The Completion Meeting
Phillips, Tate and Shrive's Cambridge law practice was a modern, glass fronted building on Station Road. Simon and John Hume were taken up to the fourth floor and shown into the room where the deal would be done. The Americans had arrived early for the completion meeting and were seated at a large walnut table. A full-length window filled one wall, the others rich with walnut panelling. Despite facing north, the room was warm and smelt of lemon and polish. An oil painting, a judge in wig and robes, illuminated by a brass picture light, dominated the wall opposite the window. Simon sat between Neville Phillips and John Hume.
Across the table from Simon, C.J. Systron's C.E.O. relaxed and leaned back in his chair. "You already know Nico and Ben Fripp." He gestured to his associates and pointed to two strangers, a large man with a paunch and a thin chisel faced man, seated by the window. "Frank Jacob. Frank's our software specialist. Nico's asked Frank to do some checks for us and John Wardman. John's part of our legal team. Flew in this morning."
"Welcome to Cambridge," said Simon. "You must be tired after your flight. What did you think of the rugby?"
"Hell," said C.J. "It was a tough game. Those guys play rough."
"Shall we make a start?" suggested Neville Phillips. "There's a lot to get through." He picked up agendas from the stack of papers, in the centre of the table and passed them round. "The first item is for the existing shareholders to sign stock transfer forms." He handed documents to Simon and John. "If you could just sign where I've put the pencil marks."
"Just a minute," interrupted C.J. "A couple of things have come up. John'll explain."
The chisel-faced man smiled and cleared his throat. "Thanks C.J. My search of patent filings has exposed a weakness in your American rights. The patent for Regis Software could be challenged in the US. If the patent was shot down it would have a material effect on the value of your company. I'm not saying there will be a challenge but it's a risk we have to allow for." He sat back, waiting for a reaction.
Simon looked at C.J. The Texan returned a blank stare. "You said a couple of things C.J. What's the second?"
"I'll answer that," said Nico. She sat forward and looked over the top of her glasses. "I asked Frank to do some penetration testing of Regis and I'm sorry to say your software's not secure."
"Not secure! What do you mean?" snapped John Hume.
"Frank found Regis vulnerable to attack. It's not bullet proof."
"That's a lie," replied John Hume angrily. "We've got the best coders in the world.
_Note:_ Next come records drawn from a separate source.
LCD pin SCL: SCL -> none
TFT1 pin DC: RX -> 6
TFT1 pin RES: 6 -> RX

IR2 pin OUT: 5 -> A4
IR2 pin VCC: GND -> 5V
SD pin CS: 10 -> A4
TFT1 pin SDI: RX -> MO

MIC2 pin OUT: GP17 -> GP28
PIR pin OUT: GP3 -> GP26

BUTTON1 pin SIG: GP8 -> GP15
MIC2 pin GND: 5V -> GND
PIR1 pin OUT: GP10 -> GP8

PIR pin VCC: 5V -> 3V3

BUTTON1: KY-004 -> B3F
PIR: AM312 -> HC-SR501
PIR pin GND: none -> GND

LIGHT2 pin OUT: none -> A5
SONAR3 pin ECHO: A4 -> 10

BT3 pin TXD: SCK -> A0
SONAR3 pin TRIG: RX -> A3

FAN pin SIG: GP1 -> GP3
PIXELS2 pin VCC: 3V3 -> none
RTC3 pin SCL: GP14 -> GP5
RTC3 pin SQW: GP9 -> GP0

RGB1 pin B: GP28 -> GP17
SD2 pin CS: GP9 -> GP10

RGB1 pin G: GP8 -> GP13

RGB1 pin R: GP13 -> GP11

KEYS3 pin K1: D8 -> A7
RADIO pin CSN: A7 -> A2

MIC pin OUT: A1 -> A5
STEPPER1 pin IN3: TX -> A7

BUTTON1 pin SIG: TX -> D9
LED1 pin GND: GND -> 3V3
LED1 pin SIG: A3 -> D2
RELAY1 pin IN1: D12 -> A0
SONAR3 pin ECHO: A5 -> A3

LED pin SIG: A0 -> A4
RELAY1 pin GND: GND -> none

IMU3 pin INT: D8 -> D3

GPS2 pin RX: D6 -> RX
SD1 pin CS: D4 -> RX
There's nothing wrong with Regis."
"Easy John, let's hear them out," said Simon, putting his hand on John 's arm. "I take it Frank's specialisation is cyber security?" Frank nodded.
"How did you do the pen test?"
"Go ahead Frank," said Nico.
"OK. I tested with a Neutrino Exploit Kit and then did some manual stuff but it wasn't a full security audit."
"You hacked our system with malicious software without telling us!" shouted John.
"Frank Jacob shrugged. "It's what I'm paid to do and.." he smiled, "one of the dumbest ways in was laterally." He looked at John. "I accessed Harland's system through your home computer."
John Hume stood up and glared at Jacob. "You hacked my home computer!"
"Relax John," said C.J. He was smiling now, enjoying John Hume's discomfort. "Sit down. Don't worry. Harland Digital is a great business and we want Regis Software. Like I told Simon yesterday we're here to do a deal. Systron still want to do the deal. But you must appreciate our position."
"I thought the deal was agreed," said Simon. "We've been together for two days and you've said nothing. Not a word about the patent or Regis software... I even asked you if there was a problem. Remember? And you," he pointed at Fripp, "said 'no, everything was fine'." Simon paused. "So what is your position?"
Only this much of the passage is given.